The countdown - of killing the Korean hostages - has begun and the Taliban has a bag full of atrocities and evils to be tossed up in the days to come. The Taliban are proving to be a tough negotiator this time around and as a testimony of the fact that they will go to any lengths, they’ve killed another of the Korean hostages.
A second South Korean hostage has been slaughtered by the Taliban in central Afghanistan, where the bullet-riddled body of the man had been found in the village of Arizo Kalley in Andar region. The victimized person was identified as 29 year old Shim Sung-min by the South Korean Foreign Ministry.
The Taliban militants captured 23 Korean Christian aid workers on July 19, when the group was onboard a bus through Ghazni province on the Kabul to Kandahar highway. Pastor Bae Hyung-kyu, a male preacher, was the first Korean hostage to be shot dead by the militants last Wednesday.
The outburst of national concern and grief over the kidnapping of the 23 Christian charity workers, two of them dead now, have ignited a fresh debate in South Korea about the work conducted by the churches overseas.
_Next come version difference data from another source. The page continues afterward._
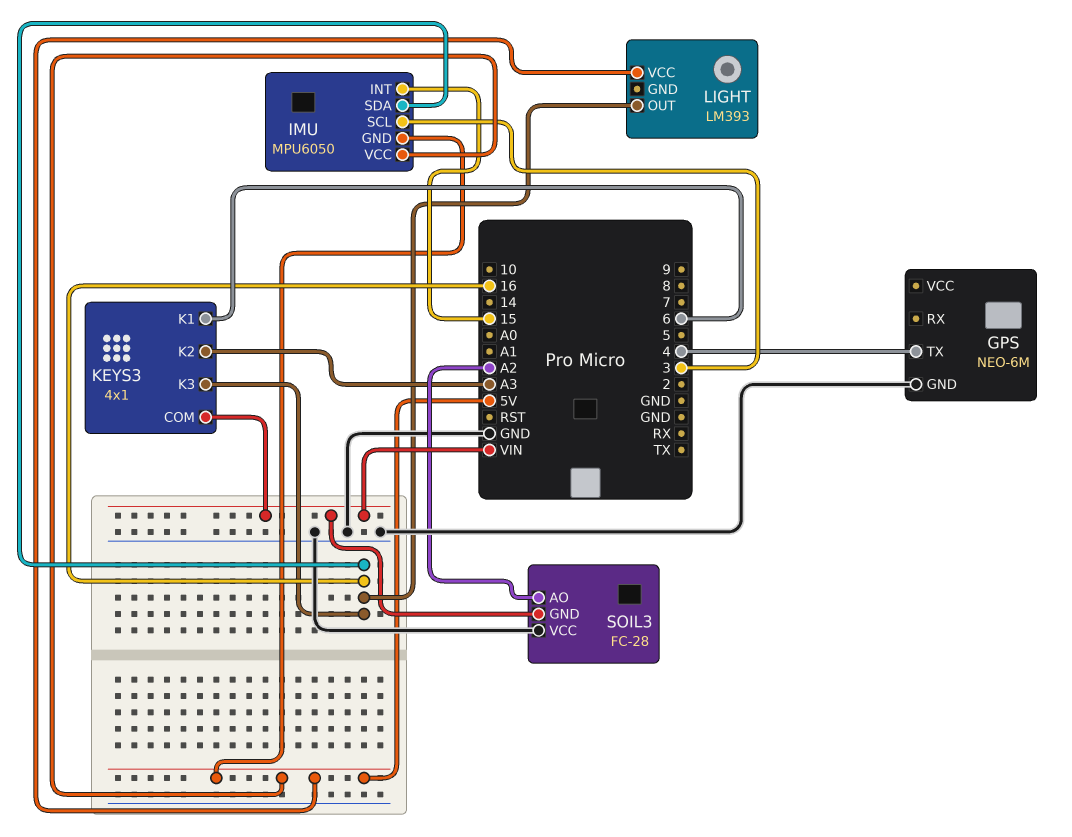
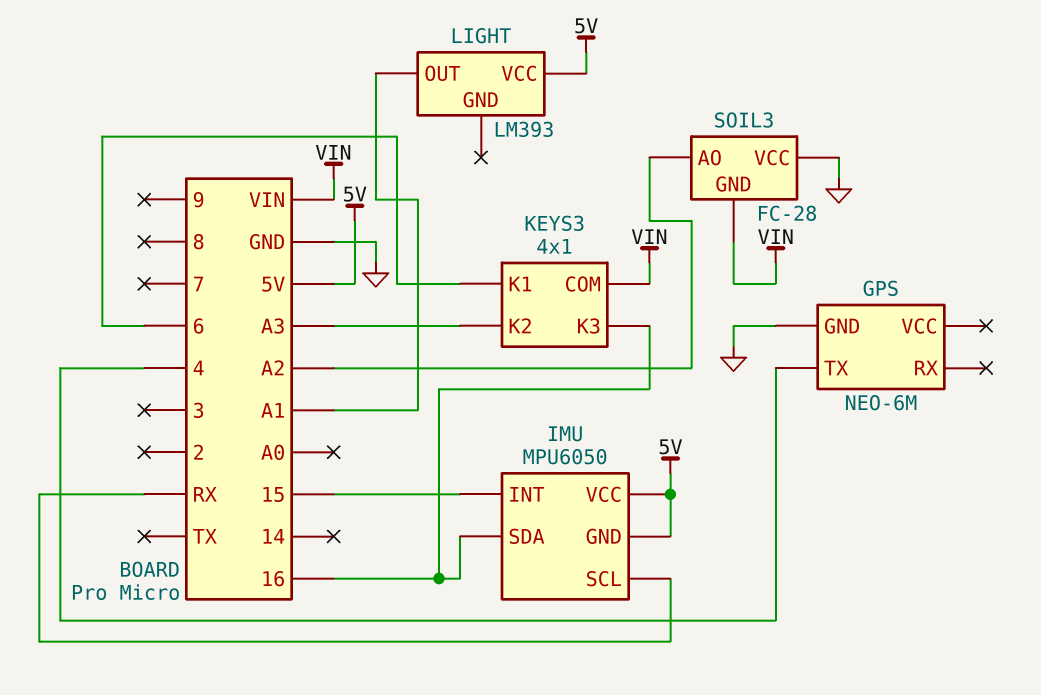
IMU pin SCL: 3 -> RX
LIGHT pin OUT: 16 -> A1

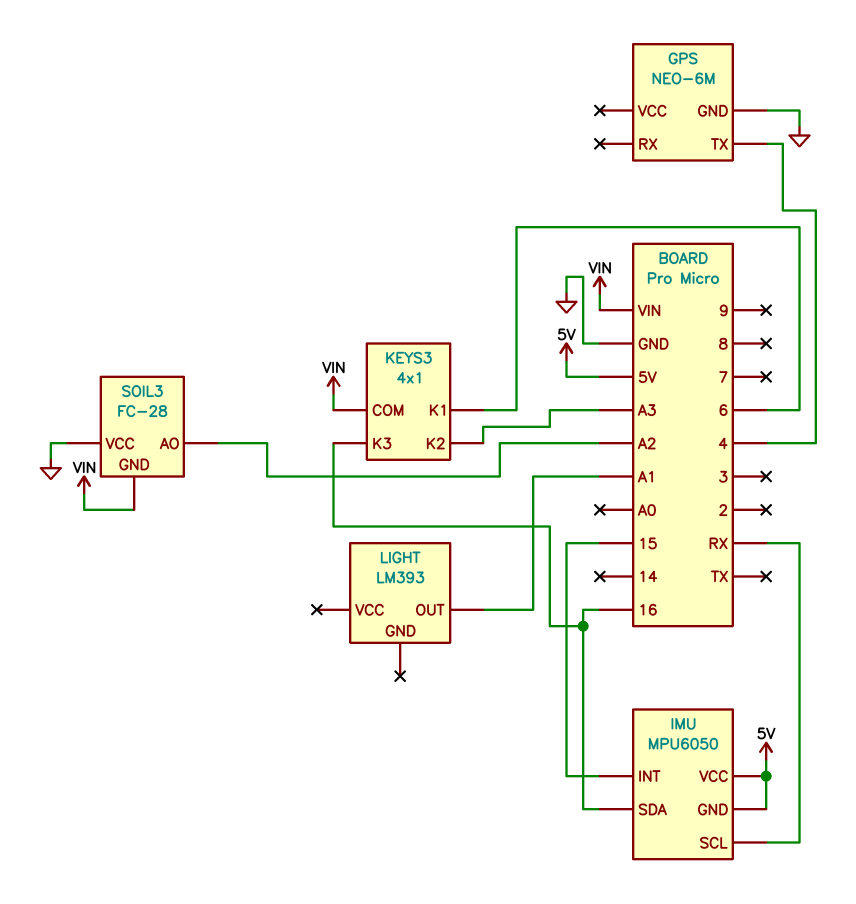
LIGHT pin VCC: 5V -> none

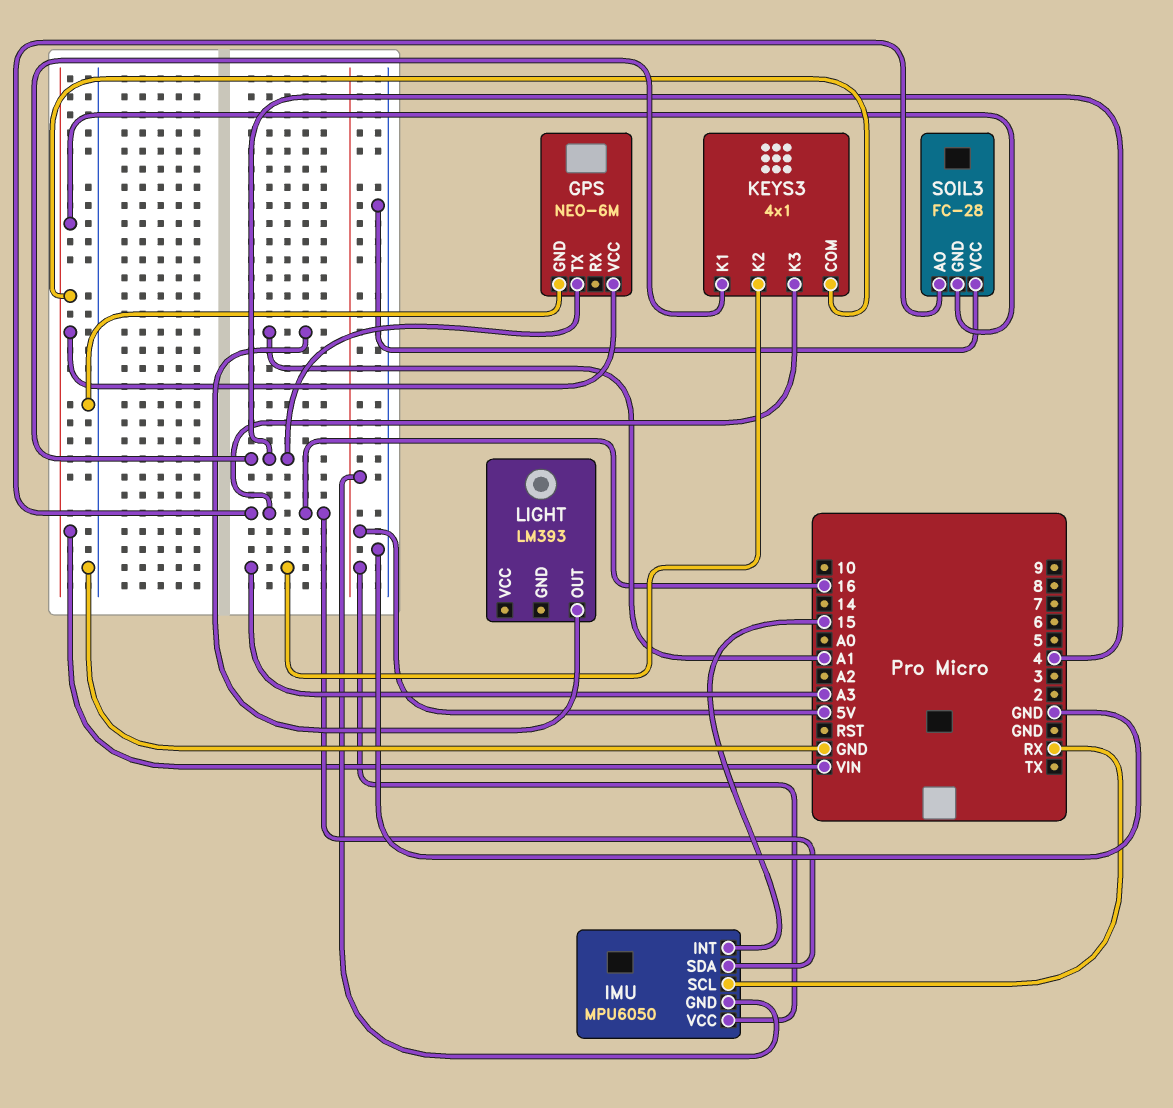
GPS pin VCC: none -> VIN
KEYS3 pin K1: 6 -> 4
SOIL3 pin AO: A2 -> 16

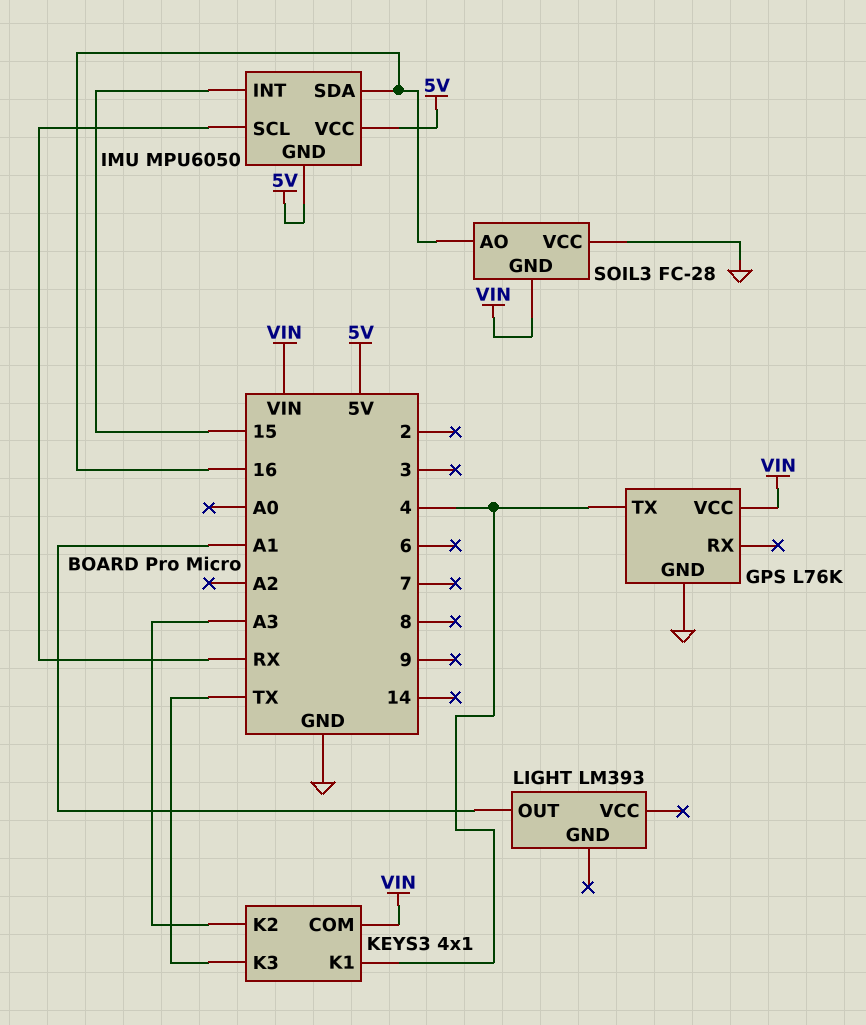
GPS: NEO-6M -> L76K
KEYS3 pin K3: 16 -> TX

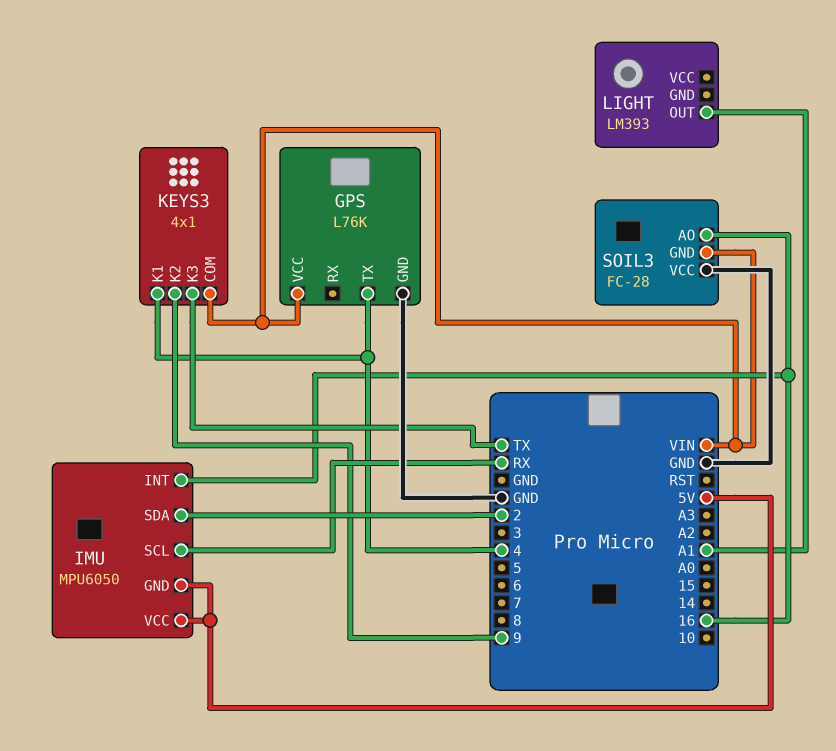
IMU pin INT: 15 -> 16
IMU pin SDA: 16 -> 2
KEYS3 pin K2: A3 -> 9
The ongoing hostage crisis has sparked a wide criticism and people are questioning the workings of Korean churches, missionaries and organizations out side the nation.
While the government expresses deep condolences to the family and friends of the victim, the South Korean media organizations, on the other, have expressed profound annoyance at the Taliban’s inhuman and brutal killing of the Korean hostages and have continuously been pressing the government for negotiations for the release of 21 remaining captives.
People around the world feel like to do something for the release of the hostages, but the situation is as helpless as ever, and one can’t do anything than praying for the well being of the remaining alive hostages.
In the recent past Taliban has regrouped itself in the tribal regions bordering Pakistan and once again has become active in Afghanistan. US-led NATO troops have been as ineffective as in the past six years - when they stormed the nation in 2001 - for they have completely failed to draw some effective strategy or plan to stop the atrocities of the Taliban and al-Qaeda in the region.